God knows where he comes up with this stuff.

“Just follow my lead,” I said.

We walked inside the office, gave our names, and were informed by her terrified male adjunct that Captain Madrid kept her appointments short, with only fifteen minutes allotted to each.

Ten minutes later the adjunct led us through a door into a very small outer office with one window looking out on the Dumpsters in the alley. I certainly didn’t want to be here. I would have loved any reason to escape and attend to easier police business downstairs. Where was Lord Ding Wallace when you really needed him?

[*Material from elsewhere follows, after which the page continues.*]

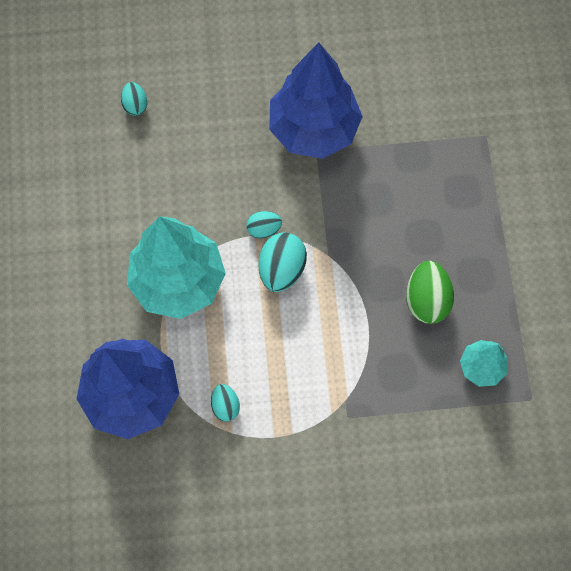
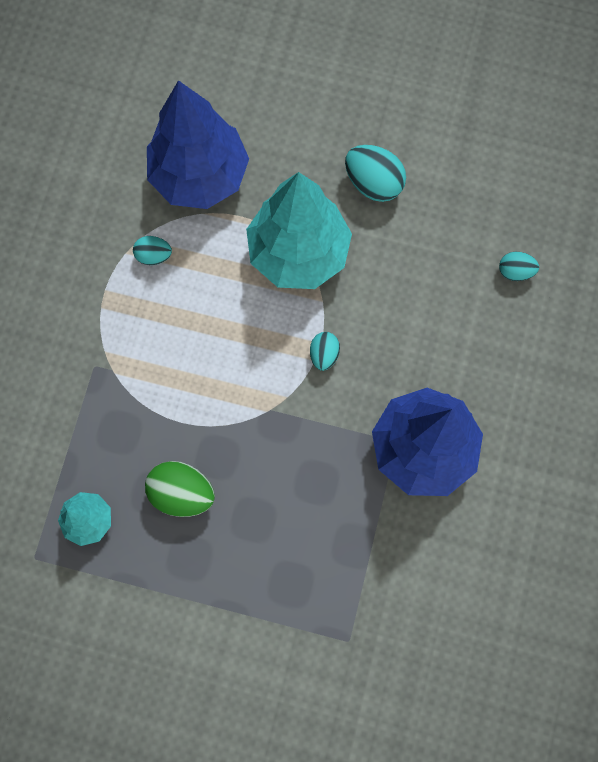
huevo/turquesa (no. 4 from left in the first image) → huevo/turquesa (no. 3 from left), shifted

From there, we were shown into the chief advocate’s spacious office. Captain Madrid rose to meet us.

She was fifty-five, short and abrupt, with absolutely no overtly feminine qualities. Her ash-brown hair was cropped short in a kind of pageboy helmet. She wore almost no makeup, no jewelry, and had a stocky but muscular athletic frame. I’d seen her a few times working out on the track at the Police Academy field. She was a choppy, earnest runner. Pugnacious face, pushed out over hard-pumping arms and pistoning legs. She’d be chugging the oval, relentlessly eating up the miles on our new graphite track. I wondered if she and Lester ever did the nasty and, if they did, who got to be on top.

“Sit,” she commanded.

“Thank you, Captain. I’m Detective Shane Scull—”

“I know who you are,” she interrupted. “You too, Detective Hitchens. Sit.”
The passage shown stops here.